The name itself suggests product marketing is closely linked to both product and marketing, but how do you decide which one? If either? Or should it be an entity of its own?
Many people in marketing, product and C-level executives say product marketing should get comfy in the marketing org, and here is their rationale:
- Shared goals - one of the main reasons for the sway towards marketing was focus and alignment of goals.
- Skillset - product marketers unarguably have skills in common with both sides of the fence, but the majority of participants in this survey argued there’s more overlap with marketing.
- Communication - the third bit of logic was all to do with interdepartmental communication. People worried that without product marketing living in marketing there’d be a disconnect between content + product.
What our community thought
The ‘where should product marketing report’ debate’s always been one that divides opinion, so, to get some front line thoughts we picked the brains of fellow PMAers to see what their stance was.
“I was recently asked this quite a few times during my recent job search and it seems just about everyone you talk to has a different POV. My response, every time, is it needs to live in the marketing organisation.
“It needs to be an equal partner in the process, from the very beginning. Being part of a product organisation can limit product marketing’s effectiveness as it can be seen as an end-around on marketing.”
- Mark Pickett, Director, Strategy & Product Marketing at Naviga
“Marketing. I need product to hold me accountable, and I need to be able to hold product accountable. It’s way more challenging to do that if you both ladder up to the same person.”
- Rob Guenette, Senior Product Marketing Manager at Loopio
“My first instinct would be to position product marketing within marketing operations. In terms of key metrics, the product marketer will likely not directly report on lines of code, adherence to timely delivery, bugs in a new build. Just like Product won’t report on subscriber growth, visitor growth, revenue growth, how viral the product is, number of channels of activation etc.
“But, because product marketing is such a young practice, I find the most essential aspect of product marketing is that it crosses departments. If bound to a product team, product marketing risks becoming irrelevant on the market as it can lack marketing excellence. If bound to a marketing team, product marketing risks lacking credibility.
“Take the case of consultants - the beauty of getting an outsider’s perspective is that they are usually unbiased. When outside a product team, product marketers are better placed to have fresh opinions towards the product, know what to look for and what to watch out for to best represent the interest of their target market.”

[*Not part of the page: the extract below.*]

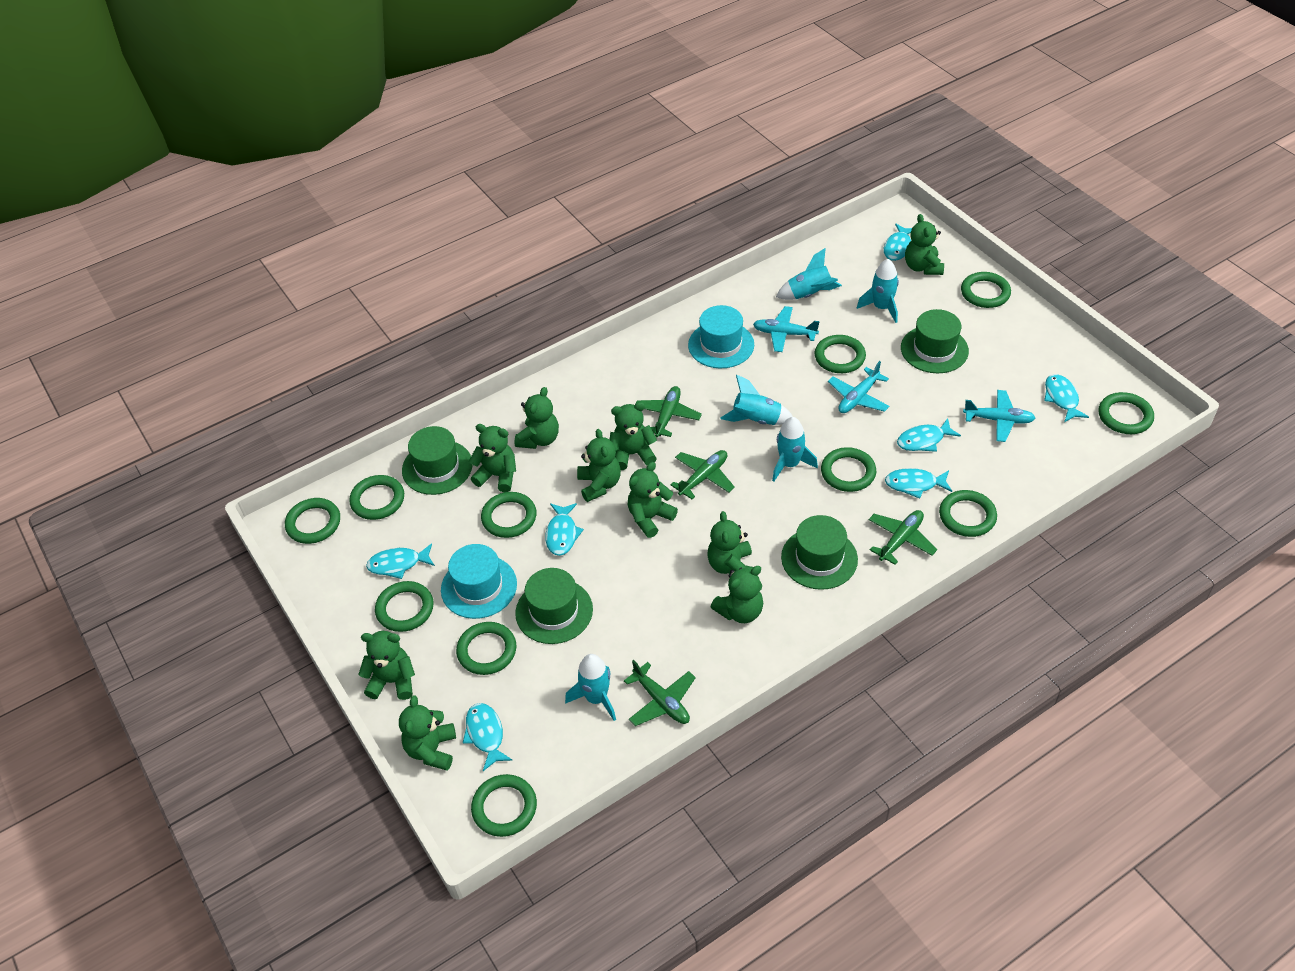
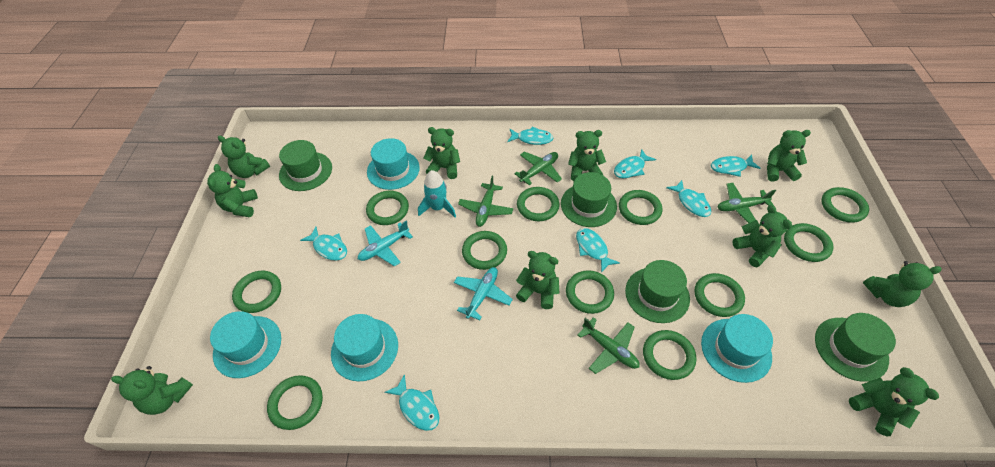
turquoise hat: 2 -> 4
turquoise plane: 3 -> 2
turquoise rocket: 5 -> 1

- Rebecca Glitia, Channel Marketing & Partnerships at 123FormBuilder
Still not sure?
If you're currently in the thick of this conundrum here are some pros and cons to each that might help your decision.
Product Marketing under Product
Product Marketing under Marketing
As you can see, it’s not black and white. Most product marketers don’t spend much time in one place, they’re constantly jumping from product to marketing to sales to operations to onboarding to customer service to...you get the drift, every day, and so they need to be closely aligned to all the pieces of the pie.
What works for someone else won’t necessarily work for you so it’s all about finding a solution that’s tailored to your company’s goals, priorities and communication plans.
For example, does your product marketing department have a strong focus on producing messaging and sales collateral? If so, Marketing’s your friend. Or do you spend a lot of your time supporting Product with customer insights? Yes? Then you guessed it, Product’s probably your home.
As well as all that, you’ve got to think about the condition of your interdepartmental relationships. Let’s say you currently sit under Marketing but your link with Product is strained. As a result, you’re not getting the information you need when you need it, your plans are falling behind schedule and your strategy isn’t as effective as it should or could be.
Could moving under Product resolve those issues? Rightly or wrongly, those internal frustrations might need to determine who you report to.